SUPPLIED DATA:
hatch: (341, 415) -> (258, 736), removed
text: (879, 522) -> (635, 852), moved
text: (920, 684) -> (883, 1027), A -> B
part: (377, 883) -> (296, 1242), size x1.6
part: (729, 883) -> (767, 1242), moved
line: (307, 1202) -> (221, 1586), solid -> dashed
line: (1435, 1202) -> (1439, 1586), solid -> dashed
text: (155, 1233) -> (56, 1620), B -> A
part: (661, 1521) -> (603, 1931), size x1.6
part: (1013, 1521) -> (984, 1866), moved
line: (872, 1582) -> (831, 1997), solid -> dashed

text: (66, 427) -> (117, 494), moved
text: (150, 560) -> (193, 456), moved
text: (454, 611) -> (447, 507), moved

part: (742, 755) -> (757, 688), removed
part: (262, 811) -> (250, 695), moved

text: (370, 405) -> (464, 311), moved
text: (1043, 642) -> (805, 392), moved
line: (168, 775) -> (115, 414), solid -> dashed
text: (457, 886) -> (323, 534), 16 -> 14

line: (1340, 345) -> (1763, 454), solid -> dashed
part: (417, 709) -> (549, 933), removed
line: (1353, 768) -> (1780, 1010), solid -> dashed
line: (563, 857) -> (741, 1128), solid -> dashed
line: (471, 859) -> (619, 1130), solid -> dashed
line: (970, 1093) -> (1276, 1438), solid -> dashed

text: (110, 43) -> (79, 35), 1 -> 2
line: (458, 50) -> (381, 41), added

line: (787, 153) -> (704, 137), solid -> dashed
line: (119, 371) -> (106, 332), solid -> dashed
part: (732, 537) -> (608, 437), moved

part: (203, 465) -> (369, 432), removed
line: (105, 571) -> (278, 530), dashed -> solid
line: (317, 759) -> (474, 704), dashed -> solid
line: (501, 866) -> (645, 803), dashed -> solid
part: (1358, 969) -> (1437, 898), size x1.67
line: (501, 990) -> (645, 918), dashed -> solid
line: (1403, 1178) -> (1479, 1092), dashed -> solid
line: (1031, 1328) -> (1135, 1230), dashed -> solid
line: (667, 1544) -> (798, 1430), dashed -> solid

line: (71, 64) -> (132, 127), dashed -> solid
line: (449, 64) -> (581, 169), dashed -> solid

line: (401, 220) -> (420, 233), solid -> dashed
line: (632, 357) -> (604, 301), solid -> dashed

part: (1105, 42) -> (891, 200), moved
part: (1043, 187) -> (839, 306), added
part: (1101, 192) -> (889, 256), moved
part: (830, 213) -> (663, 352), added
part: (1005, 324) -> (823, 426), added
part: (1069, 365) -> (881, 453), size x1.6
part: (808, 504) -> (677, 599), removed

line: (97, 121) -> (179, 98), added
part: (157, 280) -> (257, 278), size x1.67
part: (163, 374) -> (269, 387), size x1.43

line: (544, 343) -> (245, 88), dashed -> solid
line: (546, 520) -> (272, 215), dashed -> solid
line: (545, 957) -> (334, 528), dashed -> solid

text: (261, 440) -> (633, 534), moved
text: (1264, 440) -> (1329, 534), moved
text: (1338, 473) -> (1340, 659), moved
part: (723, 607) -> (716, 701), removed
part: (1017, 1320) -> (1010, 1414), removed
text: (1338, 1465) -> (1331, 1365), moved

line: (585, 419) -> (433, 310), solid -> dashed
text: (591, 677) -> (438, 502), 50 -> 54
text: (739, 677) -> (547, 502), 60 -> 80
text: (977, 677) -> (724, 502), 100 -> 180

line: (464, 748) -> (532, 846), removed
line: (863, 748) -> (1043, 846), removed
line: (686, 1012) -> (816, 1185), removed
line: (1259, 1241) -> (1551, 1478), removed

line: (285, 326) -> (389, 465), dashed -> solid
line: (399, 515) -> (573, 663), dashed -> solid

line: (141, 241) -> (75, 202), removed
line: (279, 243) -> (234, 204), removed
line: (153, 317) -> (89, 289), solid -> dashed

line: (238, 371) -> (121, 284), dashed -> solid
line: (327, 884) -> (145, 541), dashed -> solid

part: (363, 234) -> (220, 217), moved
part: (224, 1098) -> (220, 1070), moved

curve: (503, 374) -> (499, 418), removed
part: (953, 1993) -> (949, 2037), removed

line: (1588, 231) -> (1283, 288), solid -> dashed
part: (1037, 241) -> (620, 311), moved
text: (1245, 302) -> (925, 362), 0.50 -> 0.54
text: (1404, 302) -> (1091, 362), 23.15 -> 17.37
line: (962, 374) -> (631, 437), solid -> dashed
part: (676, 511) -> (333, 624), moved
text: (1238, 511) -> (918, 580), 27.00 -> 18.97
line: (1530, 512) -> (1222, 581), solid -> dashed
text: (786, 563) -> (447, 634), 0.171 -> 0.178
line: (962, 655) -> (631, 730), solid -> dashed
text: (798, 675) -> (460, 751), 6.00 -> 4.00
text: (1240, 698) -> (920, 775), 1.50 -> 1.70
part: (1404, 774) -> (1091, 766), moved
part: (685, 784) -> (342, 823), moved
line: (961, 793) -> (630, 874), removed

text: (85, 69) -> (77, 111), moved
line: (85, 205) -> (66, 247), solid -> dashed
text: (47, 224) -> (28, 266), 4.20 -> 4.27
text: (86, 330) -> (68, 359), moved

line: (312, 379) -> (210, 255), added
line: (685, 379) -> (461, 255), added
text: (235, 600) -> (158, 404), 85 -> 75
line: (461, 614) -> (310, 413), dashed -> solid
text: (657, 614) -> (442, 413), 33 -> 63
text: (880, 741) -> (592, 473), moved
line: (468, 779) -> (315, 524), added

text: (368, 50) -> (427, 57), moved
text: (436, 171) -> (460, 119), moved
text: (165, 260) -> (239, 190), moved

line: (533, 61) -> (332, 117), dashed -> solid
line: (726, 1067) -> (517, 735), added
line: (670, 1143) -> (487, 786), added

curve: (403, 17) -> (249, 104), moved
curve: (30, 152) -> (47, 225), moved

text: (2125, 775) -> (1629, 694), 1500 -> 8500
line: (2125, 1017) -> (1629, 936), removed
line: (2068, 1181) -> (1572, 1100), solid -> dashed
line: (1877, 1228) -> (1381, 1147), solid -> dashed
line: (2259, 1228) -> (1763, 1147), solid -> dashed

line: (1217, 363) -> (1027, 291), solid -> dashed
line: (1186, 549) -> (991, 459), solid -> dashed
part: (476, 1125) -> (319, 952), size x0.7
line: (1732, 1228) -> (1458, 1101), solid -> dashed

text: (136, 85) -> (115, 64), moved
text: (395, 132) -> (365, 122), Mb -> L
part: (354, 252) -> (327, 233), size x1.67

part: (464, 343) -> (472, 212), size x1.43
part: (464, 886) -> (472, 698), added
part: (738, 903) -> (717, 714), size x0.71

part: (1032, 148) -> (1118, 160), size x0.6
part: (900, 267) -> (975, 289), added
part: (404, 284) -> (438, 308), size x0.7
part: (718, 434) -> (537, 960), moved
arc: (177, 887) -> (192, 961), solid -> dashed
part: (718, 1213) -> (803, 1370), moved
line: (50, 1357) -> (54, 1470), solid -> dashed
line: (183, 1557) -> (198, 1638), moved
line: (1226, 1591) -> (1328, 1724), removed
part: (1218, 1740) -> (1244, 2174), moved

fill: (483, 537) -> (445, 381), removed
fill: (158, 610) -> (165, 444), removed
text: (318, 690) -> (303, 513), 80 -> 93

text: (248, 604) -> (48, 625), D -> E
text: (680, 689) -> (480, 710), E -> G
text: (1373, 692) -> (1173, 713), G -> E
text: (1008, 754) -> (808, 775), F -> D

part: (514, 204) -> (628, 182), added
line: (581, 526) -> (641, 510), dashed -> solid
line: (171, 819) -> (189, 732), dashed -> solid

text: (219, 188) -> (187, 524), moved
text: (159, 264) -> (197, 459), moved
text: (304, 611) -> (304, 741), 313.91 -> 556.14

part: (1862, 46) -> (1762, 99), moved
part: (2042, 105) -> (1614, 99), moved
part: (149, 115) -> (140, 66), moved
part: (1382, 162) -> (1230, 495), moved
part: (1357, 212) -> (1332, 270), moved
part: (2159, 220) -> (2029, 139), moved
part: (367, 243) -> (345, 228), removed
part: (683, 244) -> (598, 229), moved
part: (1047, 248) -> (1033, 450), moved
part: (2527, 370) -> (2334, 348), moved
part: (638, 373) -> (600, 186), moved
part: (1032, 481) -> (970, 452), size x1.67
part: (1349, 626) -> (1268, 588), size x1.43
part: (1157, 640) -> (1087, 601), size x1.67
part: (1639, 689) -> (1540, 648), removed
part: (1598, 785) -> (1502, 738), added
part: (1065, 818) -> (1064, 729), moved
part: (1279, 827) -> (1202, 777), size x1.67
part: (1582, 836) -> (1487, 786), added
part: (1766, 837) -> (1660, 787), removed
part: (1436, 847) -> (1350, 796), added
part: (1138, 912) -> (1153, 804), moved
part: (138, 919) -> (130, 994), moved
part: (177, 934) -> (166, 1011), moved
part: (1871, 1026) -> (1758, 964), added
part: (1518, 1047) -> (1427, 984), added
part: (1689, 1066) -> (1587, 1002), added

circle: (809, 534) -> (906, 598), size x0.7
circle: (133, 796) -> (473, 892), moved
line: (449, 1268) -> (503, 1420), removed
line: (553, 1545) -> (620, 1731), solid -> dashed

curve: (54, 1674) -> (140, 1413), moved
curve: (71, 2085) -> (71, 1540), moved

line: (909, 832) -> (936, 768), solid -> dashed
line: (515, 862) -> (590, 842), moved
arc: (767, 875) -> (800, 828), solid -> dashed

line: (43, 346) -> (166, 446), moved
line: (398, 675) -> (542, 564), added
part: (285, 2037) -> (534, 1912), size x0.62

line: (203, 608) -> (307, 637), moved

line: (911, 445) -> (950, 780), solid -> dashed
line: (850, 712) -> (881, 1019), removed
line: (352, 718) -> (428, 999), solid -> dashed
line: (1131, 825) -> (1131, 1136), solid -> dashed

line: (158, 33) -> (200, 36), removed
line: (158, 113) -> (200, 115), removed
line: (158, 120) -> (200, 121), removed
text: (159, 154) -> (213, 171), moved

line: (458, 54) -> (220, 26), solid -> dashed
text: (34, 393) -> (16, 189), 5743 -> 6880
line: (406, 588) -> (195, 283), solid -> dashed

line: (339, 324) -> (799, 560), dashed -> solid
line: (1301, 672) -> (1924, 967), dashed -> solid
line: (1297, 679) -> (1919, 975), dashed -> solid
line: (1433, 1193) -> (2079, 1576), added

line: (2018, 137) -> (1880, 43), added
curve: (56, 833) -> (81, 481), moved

ASSIGNED TASK:
Give the number of lines in the listing that contain the string "fill". Write nothing else.

SOLUTION FOR THIS EXERCISE:
2